Oui, mais ça ne s'est pas fait du jour au lendemain. À la fin de la guerre, elle rejoint Constantinople, Istanbul, où elle avait de son côté familial, une sœur mariée, qui va s'occuper d'elle et l'accueillir. Et c'est à partir d'Istanbul, effectivement, qu'elle va migrer vers la France en 1922. On a le document, qu'on a publié d'ailleurs, du consulat français qui lui donne un visa pour arriver à Marseille. Et entre temps, en 1921, grâce à un autre parent qui se trouvait dans la partie russe au Caucase, qui est en train d'être soviétisée, miraculeusement, elle retrouve son fils. C'est cette relation du Caucase qui retrouve son fils. Un enfant dont elle parle souvent dans son journal, où elle se maudit de l'avoir abandonné sur la route. Tous deux arriveront en France ensemble.

Explique-t-elle pourquoi elle a écrit ce carnet ? Car ce journal s'est perdu et elle-même n'en a pas parlé. C'est sa petite fille qui l'a retrouvé en 2014.

J'ai l'impression que cela a une valeur quasi thérapeutique pour elle, cela devait lui faire du bien probablement de mettre par écrit ce qu'elle vivait. "Seule la terre viendra à notre secours" : ce sont ses propos, qu'on a repris. C'est une de ses phrases, parmi d'autres, où elle porte un jugement sur l'humanité. Elle dit : "Si je viens demain à raconter ce qu'on a vécu, l'enfer qu'on a vécu. Personne ne nous croira. On va attacher une petite oreille à ces propos et on va retourner à notre confort quotidien". C'est vraiment un texte très personnel d'une jeune femme désespérée et, en tout cas, cela n'était absolument pas destiné à être publié, c'est évident. Il y a peut être la volonté de laisser un témoignage à son fils et à une éventuelle descendance.

Et par la suite, cette femme n'a pas témoigné sur ce qu'elle avait vécu, sur ce génocide. Elle n'a pas cherché à le faire connaître.

Non, elle s'est installée à Marseille et elle a vécu une petite vie modeste, comme beaucoup de migrants arméniens qui se sont établis dans le sud.

Et vous, en tant qu'historien, qui avez participé à l'édition de ce livre, pourquoi avez-vous souhaité le faire publier ?

C'est la BNF qui a pris l'initiative de le faire publier et c'est la BNF qui a fait appel à moi car j'ai travaillé dans cette institution pendant 17 ans, avant de passer à l'université. J'étais responsable du département arménien, où j'ai fait le catalogue des incunables arméniens, puis le catalogue des manuscrits médiévaux arméniens.

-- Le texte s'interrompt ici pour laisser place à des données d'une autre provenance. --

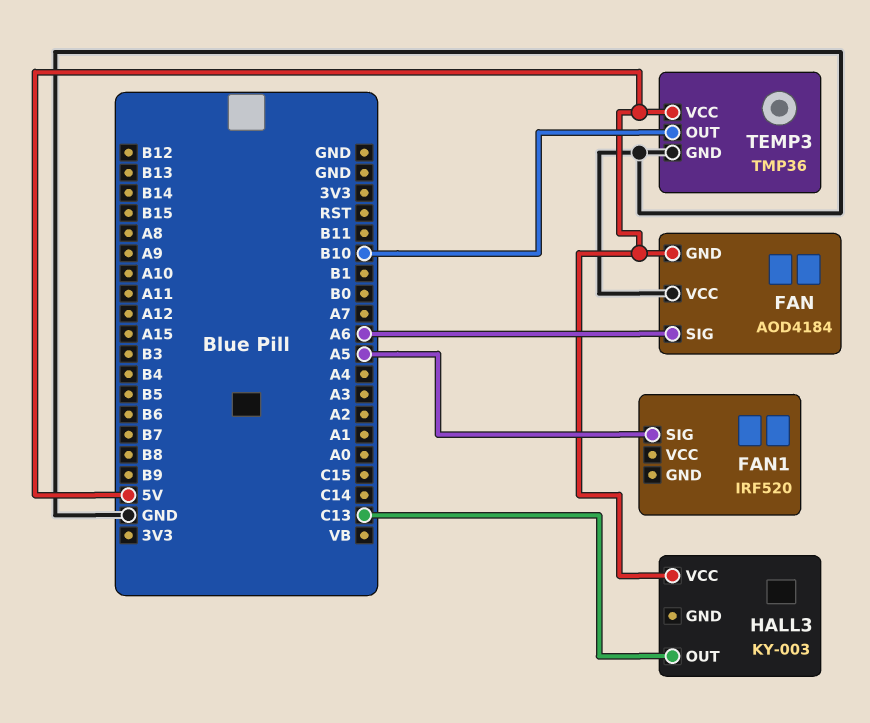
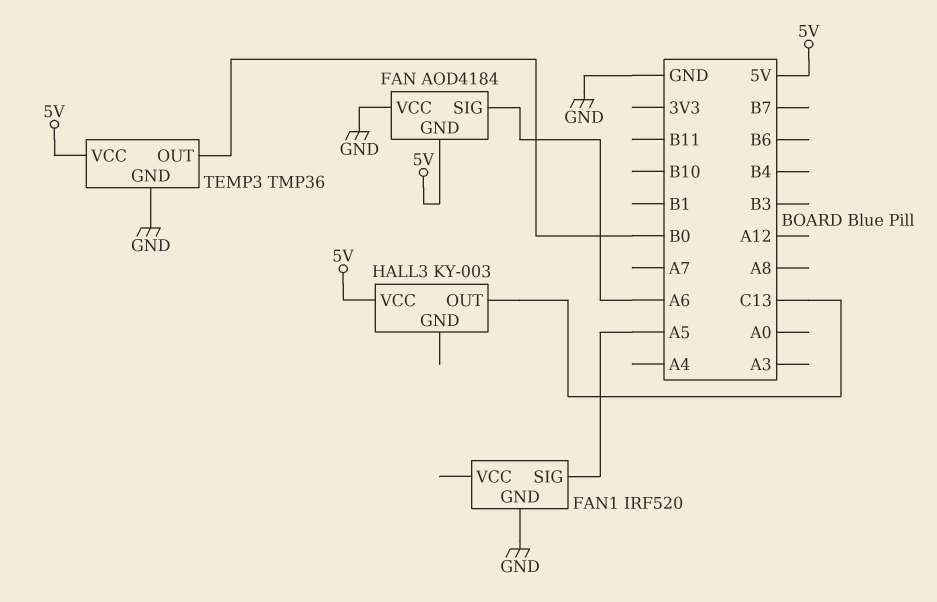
FAN1 pin GND: none -> GND
TEMP3 pin OUT: B10 -> B0

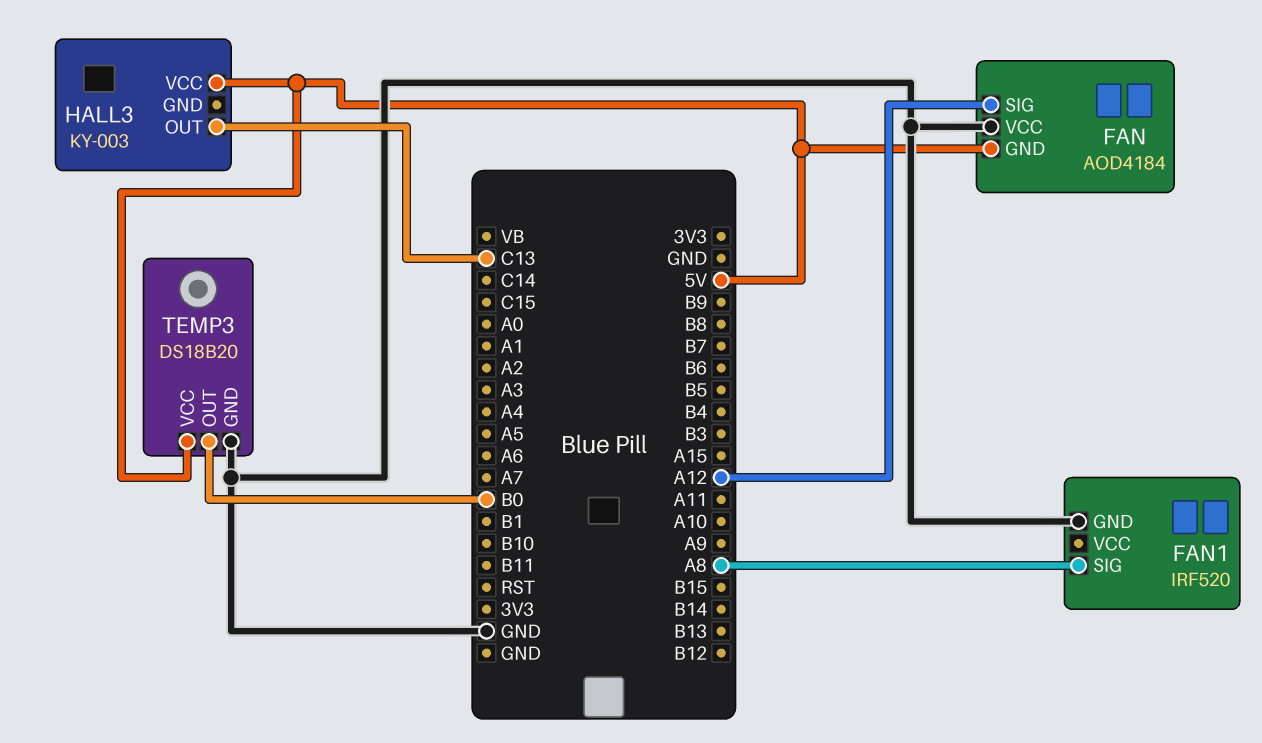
FAN pin SIG: A6 -> A12
FAN1 pin SIG: A5 -> A8
TEMP3: TMP36 -> DS18B20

Le moment de la publication n'est pas anodin : aux Etats-Unis, Joe Biden est le premier président américain qui reconnaît la réalité du génocide arménien.

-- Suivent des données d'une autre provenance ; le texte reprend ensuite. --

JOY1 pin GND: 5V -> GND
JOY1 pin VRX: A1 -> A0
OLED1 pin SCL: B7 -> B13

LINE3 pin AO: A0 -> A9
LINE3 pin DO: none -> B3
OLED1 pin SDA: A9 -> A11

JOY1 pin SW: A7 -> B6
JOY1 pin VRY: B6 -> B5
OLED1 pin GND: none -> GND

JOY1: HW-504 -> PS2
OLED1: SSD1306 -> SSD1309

Pour cela, il s'agit d'une coïncidence mais la date de publication est proche du 24 avril, le jour de commémoration tous les ans de ces évènements, et cela est voulu, bien entendu. Pour le reste, vous savez, quand on est face à un déni d'Etat, l'Etat qui a pratiqué ce génocide, ses descendants en tout cas, la relation qui s'établit entre les descendants des victimes et les descendants des bourreaux est assez singulière. Quand l'Etat qui est en face de vous s'est bâti précisément sur ce crime, que ceux qui l'ont bâti sont les criminels qui ont mis en œuvre ce génocide, cela entraîne une singularité dans la relation. La déclaration de Biden est importante en ce sens qu'elle finit d'isoler définitivement la Turquie dans sa posture de déni. Il y a en Turquie une partie de la société qui est parfaitement consciente de l'origine de ce crime mais elle est dans une posture où elle est obligée de se taire. Il y a une répression assez féroce à l'égard des médias et maintenant des universitaires depuis quelques années.

Côté arménien, il faut vivre avec cet héritage... Moi, historien, par exemple, je sais parfaitement dissocier mon héritage personnel, avec mes irritations régulières, et mon travail d'historien où je prends la distance nécessaire pour l'accomplir proprement. Mais il y a au moins un mérite, c'est que ces Arméniens, avec obstination, ont un peu de dignité et n'ont pas oublié ce qui s'est passé. Face à un État relativement puissant avec ses lobbys, ses capacités d'influence à droite et à gauche, sa puissance économique... Malgré ce combat inégal, les Arméniens, les descendants de victimes arméniennes, n'ont jamais renoncé à réclamer justice. C'est leur honneur et il est hors de question de renoncer.